Несомненно, при планировании беременности женщина должна пройти всестороннее обследование, включая цитологическое исследование шейки матки на онкопатологию. В случаях выявления CIN2, 3 (умеренной и тяжелой дисплазии, Ca in situ) до планируемой беременности показана конизация шейки матки с последующим цитологическим мониторингом. В отсутствие рецидива заболевания можно рекомендовать беременность. Выполнение органосохраняющей операции позволяет практически в 100 % случаев излечить женщину от злокачественного процесса и сохранить фертильность.
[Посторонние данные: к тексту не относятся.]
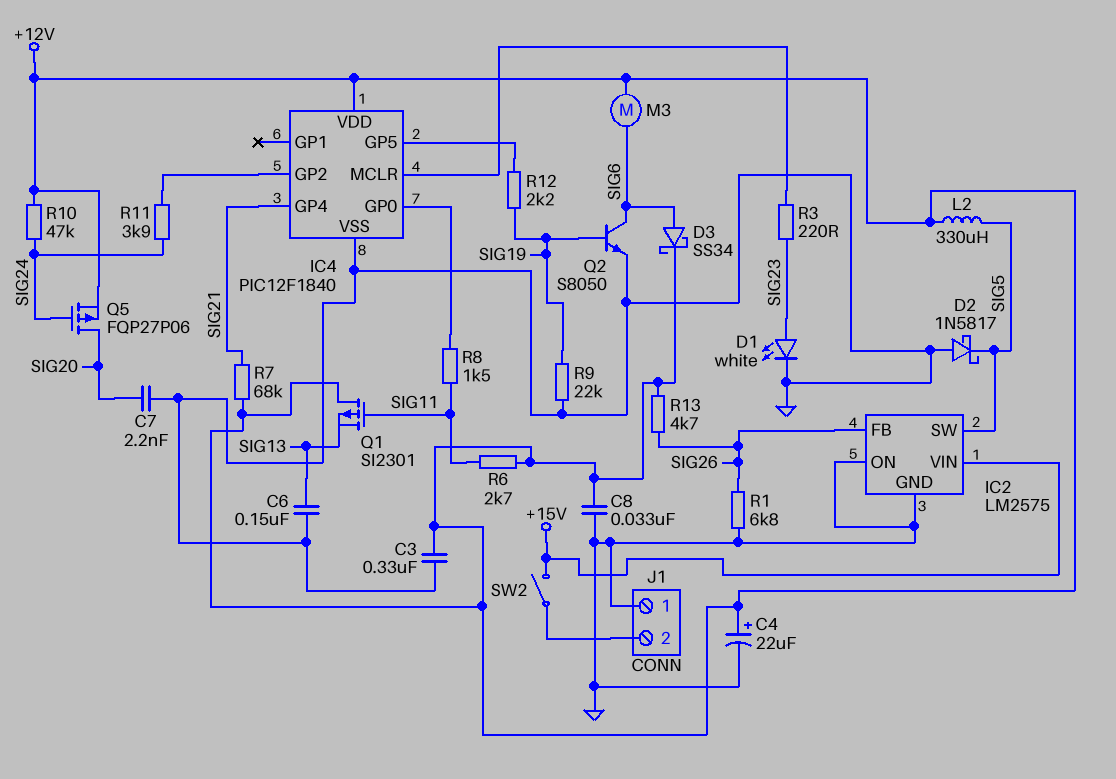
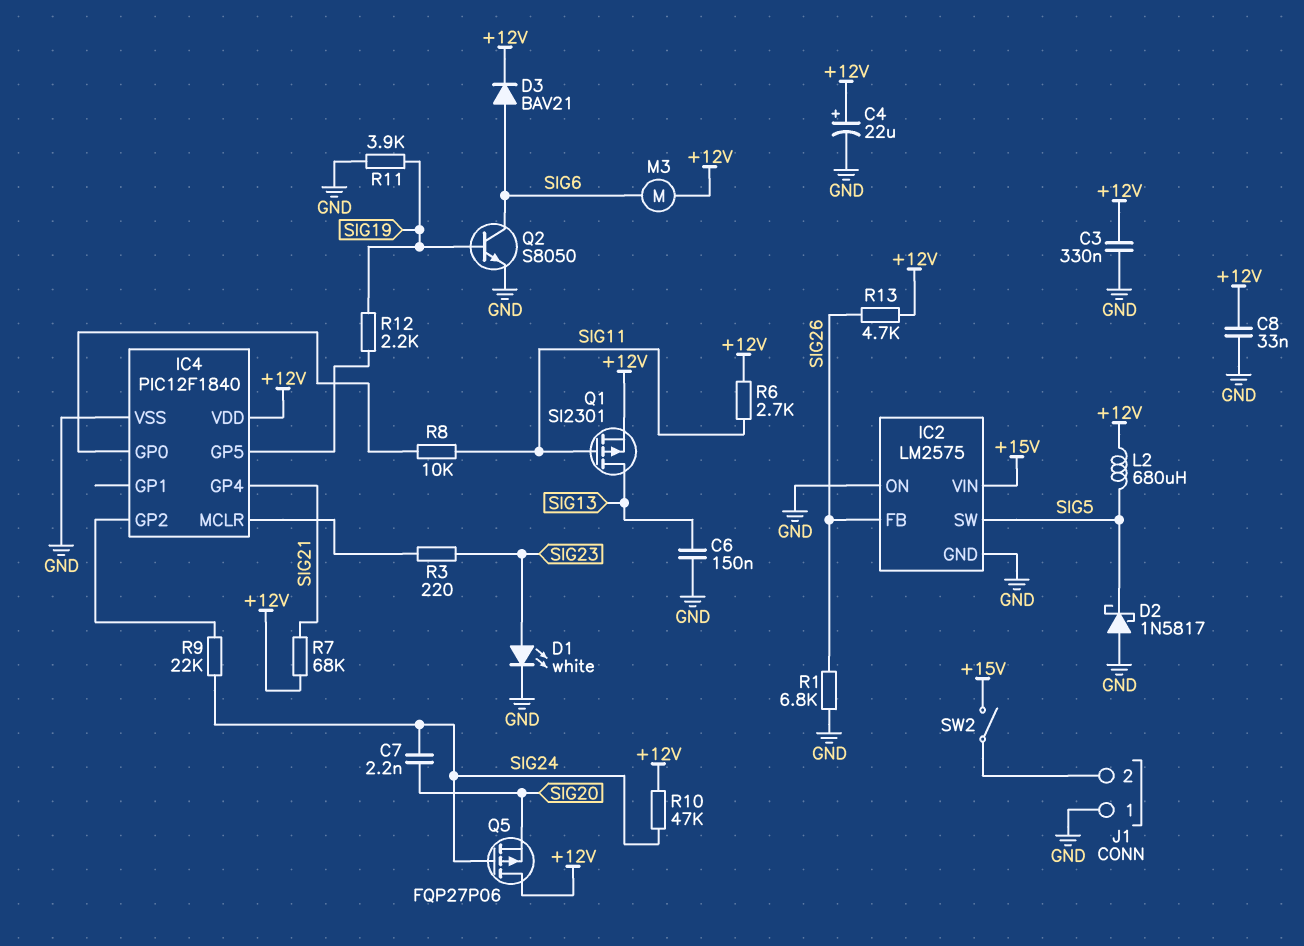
C7: 2.2nF (GND, SIG20) -> 2.2nF (SIG20, SIG24)
D3: schottky SS34 (A SIG6, K +12V) -> diode BAV21 (A SIG6, K +12V)
L2: 330uH (+12V, SIG5) -> 680uH (+12V, SIG5)
Q1: PMOS SI2301 (G SIG11, D +12V, S SIG13) -> PMOS SI2301 (G SIG11, D SIG13, S +12V)
Q5: PMOS FQP27P06 (G SIG24, D SIG20, S +12V) -> PMOS FQP27P06 (G SIG24, D +12V, S SIG20)
R8: 1.5k (IC4/GP0, SIG11) -> 10k (IC4/GP0, SIG11)
R9: 22k (GND, SIG19) -> 22k (IC4/GP2, SIG24)
R11: 3.9k (IC4/GP2, SIG24) -> 3.9k (GND, SIG19)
Однако надо помнить, что даже такого рода минимальные хирургические операции могут сопровождаться гинекологическими и акушерскими осложнениями по типу стеноза цервикального канала, истмико-цервикальной недостаточности или дискоординированной родовой деятельности. Для исключения развития различного рода осложнений после лечения предрака шейки матки оптимальным было бы вообще исключить возникновение у женщины цервикальных неоплазий шейки матки. Известно, что важную роль в развитии CIN играет персистенция вируса папилломы человека (ВПЧ). Инфицирование ВПЧ достигает высоких значений как в России, так и в европейских странах, большинство случаев инфицирования заканчивается спонтанным выздоровлением, однако при персистенции инфекции запускаются механизмы трансформации эпителия, что может приводить к негативным последствиям. По уровню агрессии ВПЧ делят на «онкогенные» и «неонкогенные» типы. К ВПЧ высокого онкогенного риска относят 16-й, 18, 31, 33, 35, 39, 45, 51, 52, 56, 58, 59, 68, 73, 82-й типы.
На основании мировых данных о наиболее распространенных онкогенных типах ВПЧ в настоящее время разработаны и широко используются профилактические вакцины, задачей которых служит предотвращение инфицирования ВПЧ с целью снижения заболеваемости раком шейки матки.
В мире зарегистрировано две рекомбинантные вакцины: бивалентная, содержащая агенты против 16-го и 18-го типов, и квадривалентная, содержащая дополнительно 2 агента против 6-го и 11-го типов (низкого онкогенного риска). Регламентированный возраст вакцинации бивалентной вакциной с 10 до 45 лет, квадривалентной – с 9 до 26. В конечной стадии разработки (на этапе III фазы испытаний) находится 9-валентная профилактическая вакцина (против 6-й, 11, 16, 18, 31, 33, 45, 52, 58-й типов). Вакцины, зарегистрированные в Российской Федерации, представлены бивалентной (Церварикс) против 16-го и 18-го типов и квадривалентной (Гардасил) против 16-го, 18, 6 и 11-го типов) с возможностью вакцинировать от 10 до 45 лет бивалентной, от 9 до 26 – квадривалентной вакциной. Эффективность и безопасность обеих вакцин основаны на большом числе наблюдений.